Q: Do you think the College Scorecard and other efforts to evaluate academic programs based on their return on investment are helpful or counterproductive?

A: I think it’s deeply counterproductive. For one thing, it doesn’t account for where students are coming from when they come into a university. It doesn’t account for the local economy and the kinds of jobs that are available. Such comparisons are useful in the sense that they might tell you something about predatory for-profits. But I think for the most part, colleges and universities, whether they’re elite or access institutions, if they’re operating in good faith, there’s a wide variance in the kinds of things students are going to be able to do with the kind of degree they get. In spite of the narrative about humanities and social sciences, many of those folks get good jobs and do things that they really like doing moving forward.

Q: How has the education myth led to the social ills—namely racism and economic inequality—that we face today?

A: The Carter administration took this federal department called Housing, Education and Welfare and took education out of there and made education its own department. And that symbolically elevated education above all these other departments, which, by the way, was really controversial; civil rights activists like Shirley Chisholm, who was in Congress, [were] deeply opposed, because she said, “How can you think about education as not being connected to health care and social welfare?”

This moment led the Democratic Party on a path of pushing for education instead of other kinds of reforms. Then in the ’90s, Bill Clinton negotiates NAFTA over the objections of labor, but at the same time pushes for worker retraining and different kinds of education—a tax credit for student tuition. What the education myth did is it gave these politicians an out. Because what they could say is “We don’t necessarily have to have these other reforms, because what we’re going to do, as Clinton said with NAFTA, is retrain workers, and that will allow them to get new opportunities.”

It really led the party on a pretty disastrous path. Even Republicans like George W. Bush picked it up, and that’s how we ended up with No Child Left Behind. And when you get to the 2010s, you have efforts in both parties to kind of blow up this idea, right? So Trump is arguing that he’s going to bring back blue-collar jobs, but you also have Bernie Sanders who’s calling for all of these New Deal–style reforms, like higher education as a right, a tuition-free future. What I think, in particular, Republicans were able to do was to build on the resentment that a lot of workers without college degrees felt because the only thing they’d been told about making their working lives more secure was to go and get job retraining or an education.
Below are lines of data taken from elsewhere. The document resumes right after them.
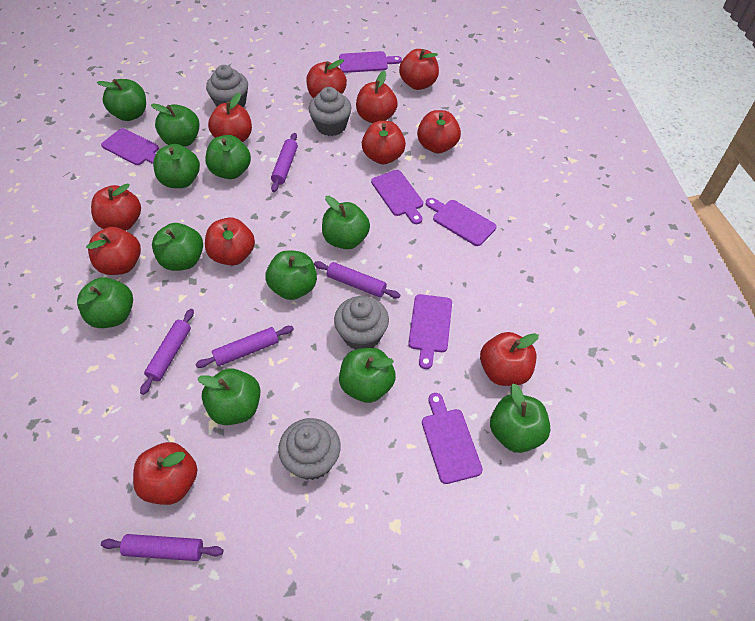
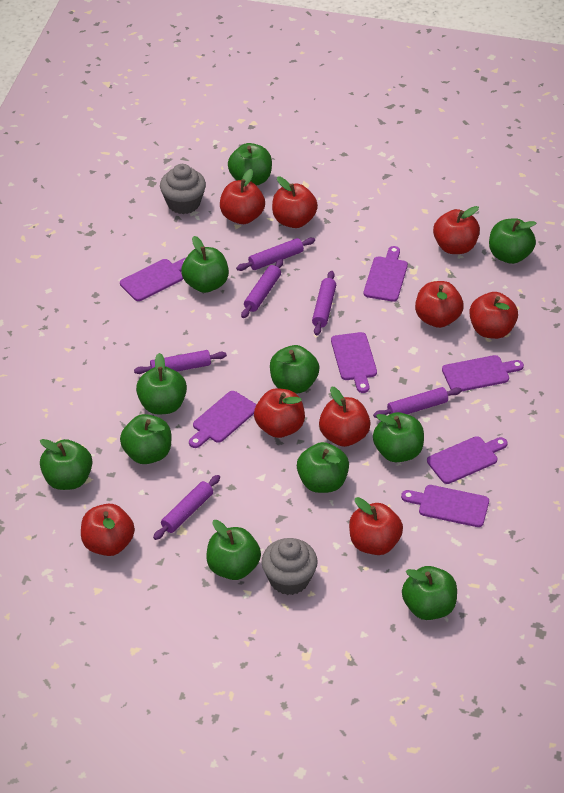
grey cupcake: 4 -> 2
purple cutting board: 6 -> 7
purple rolling pin: 5 -> 6
red apple: 11 -> 9

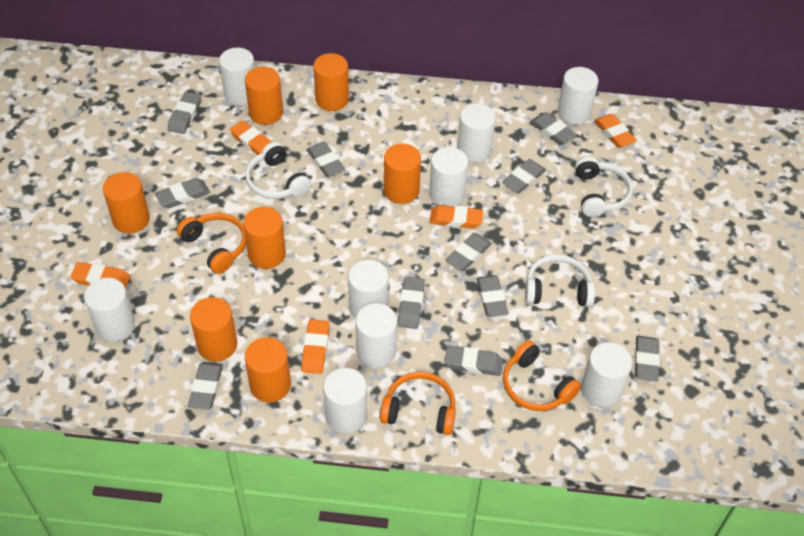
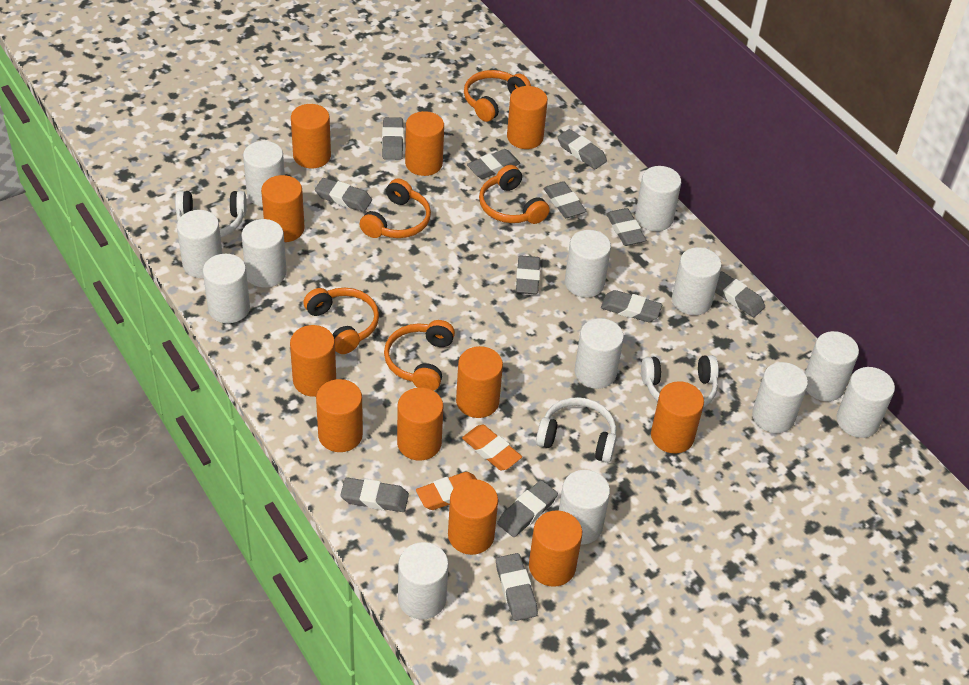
grey eraser: 11 -> 12
orange cylinder: 7 -> 11
orange eraser: 5 -> 2
orange headphones: 3 -> 5
white cylinder: 9 -> 13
Q: So do you advocate for a more European-style social democratic system, where students are identified early on for vocational training or university?

A: No, I don’t. I don’t believe that we should be rationing access to higher education. We have the kind of past in this country that we can draw on to help us build the kind of future that we all want. I look back to the moment of the New Deal, when there were massive reforms—they didn’t go far enough; they excluded African Americans and, at least in the initial stages, were built on a breadwinner model of gender relations that was problematic—but they set into place the basic assumption that if you put the economic security of working people at the center of every political decision you make, you can create the kind of society in which everybody has their needs met, and in which people can be free to be better citizens. That’s the kind of conversation I would argue that we [should] have. We should be thinking about how we can advocate for everyone to have the right to a college degree while we’re also advocating for everybody who works for a living, whether they have a college degree or not, to have a good job, to have health care, to have rights at work. And if we can do those things, we’re going to make sure higher education is relevant for a really long time.